By Dr Gillian Purdon, Head of Nutrition Science and Policy at Food Standards Scotland.
Eating out is no longer the occasional treat, most of us eat out on a regular basis – probably far more than we realise. Research conducted by Food Standards Scotland (FSS) shows that people living in areas of socio-economic disadvantage eat out almost every day – 28 times a month on average, rising to 36 times a month for the under 30s.
This might not be that surprising when you consider that eating out isn’t all about sit down restaurant meals, these actually make up a very small proportion (3%) of visits. It is the frequent smaller purchases where we tend to focus the bulk of our spend and visits out of home, from places like coffee shops, convenience stores and food bought when “on the go”.
Around a quarter of our calories come from food and drink purchased out of home, and with takeaway and delivery apps accelerating our ability to order food through just a touch of a button, it looks like this trend is set to continue.
While accessing food and drinks out of our homes becomes easier, we’re unable to access accurate information about what we’re ordering and how it affects our overall diet and health. In addition, these foods also tend to come in larger portions, and contain more calories than the labelled food and drink we purchase from shops and supermarkets.

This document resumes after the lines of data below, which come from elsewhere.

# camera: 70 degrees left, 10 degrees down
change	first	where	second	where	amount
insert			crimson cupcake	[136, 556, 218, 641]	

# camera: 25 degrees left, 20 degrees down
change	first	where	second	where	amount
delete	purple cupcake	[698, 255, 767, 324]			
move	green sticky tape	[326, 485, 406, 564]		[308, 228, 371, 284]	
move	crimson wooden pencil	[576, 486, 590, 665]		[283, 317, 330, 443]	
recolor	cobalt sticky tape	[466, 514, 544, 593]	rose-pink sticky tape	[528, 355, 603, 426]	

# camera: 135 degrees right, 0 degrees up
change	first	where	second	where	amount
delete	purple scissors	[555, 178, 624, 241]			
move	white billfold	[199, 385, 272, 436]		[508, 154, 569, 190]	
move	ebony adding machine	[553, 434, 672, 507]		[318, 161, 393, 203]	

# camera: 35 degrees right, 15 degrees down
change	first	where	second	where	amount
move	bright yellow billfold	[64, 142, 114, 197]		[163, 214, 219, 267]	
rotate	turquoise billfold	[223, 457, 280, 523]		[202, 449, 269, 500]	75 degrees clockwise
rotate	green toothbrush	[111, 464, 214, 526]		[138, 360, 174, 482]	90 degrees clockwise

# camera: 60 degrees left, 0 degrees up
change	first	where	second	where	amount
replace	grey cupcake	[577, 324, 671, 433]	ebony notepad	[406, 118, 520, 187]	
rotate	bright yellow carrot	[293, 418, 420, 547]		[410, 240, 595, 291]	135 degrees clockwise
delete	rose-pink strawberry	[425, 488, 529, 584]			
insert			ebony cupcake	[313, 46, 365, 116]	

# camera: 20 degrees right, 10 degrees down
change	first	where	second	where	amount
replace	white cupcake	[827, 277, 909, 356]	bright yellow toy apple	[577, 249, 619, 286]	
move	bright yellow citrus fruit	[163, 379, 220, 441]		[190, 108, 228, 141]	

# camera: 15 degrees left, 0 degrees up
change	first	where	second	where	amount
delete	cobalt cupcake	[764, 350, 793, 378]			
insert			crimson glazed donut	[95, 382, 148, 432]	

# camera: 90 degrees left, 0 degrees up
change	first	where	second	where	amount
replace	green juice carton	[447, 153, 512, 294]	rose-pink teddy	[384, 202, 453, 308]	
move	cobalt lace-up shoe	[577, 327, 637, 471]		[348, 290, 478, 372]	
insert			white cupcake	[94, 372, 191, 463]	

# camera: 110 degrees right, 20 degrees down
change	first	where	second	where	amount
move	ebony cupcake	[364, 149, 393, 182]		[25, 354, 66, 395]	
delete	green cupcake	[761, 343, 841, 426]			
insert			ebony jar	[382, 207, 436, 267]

Implementing calorie labelling can act as a catalyst for businesses to adapt recipes and reduce the calories in their offerings. This has the advantage by positively impacting consumers without them having to make a conscious decision. And with an exemption for items on the menu that change frequently such as daily specials, it won’t stand in the way of innovation and use of seasonal ingredients.
To enable businesses to provide calorie information, which can already be provided on a voluntary basis, FSS offers a free tool called MenuCal. It helps businesses calculate the calories in their menu items and manage their legal requirements to provide allergen information.
Evidence shows providing calorie information for out of home food and drinks tends to lead to a reduction in calories ordered or consumed and this small reduction can add up to make a big difference at a population level.
We recognise it can only ever be one way of addressing the complex issue of rising levels of overweight and obesity, which affect individuals lives and put a strain on NHS resources. But we are also conscious that the potential inclusion of calorie information on menus may be difficult for some people, particularly those with disordered eating. The live Scottish Government consultation offers the opportunity for people to have their say and also to suggest ways of mitigating any potential harm and we encourage anyone with a view to have their say.
Finally, including this kind of information is not a novel practice. Many larger chains have been doing so for some time, as well as it being a mandatory requirement on the back of all pre-packaged goods.
The consultation exploring mandatory calorie labelling for the out of home sector which is open until the 1st July and provides an opportunity for everyone to have their say.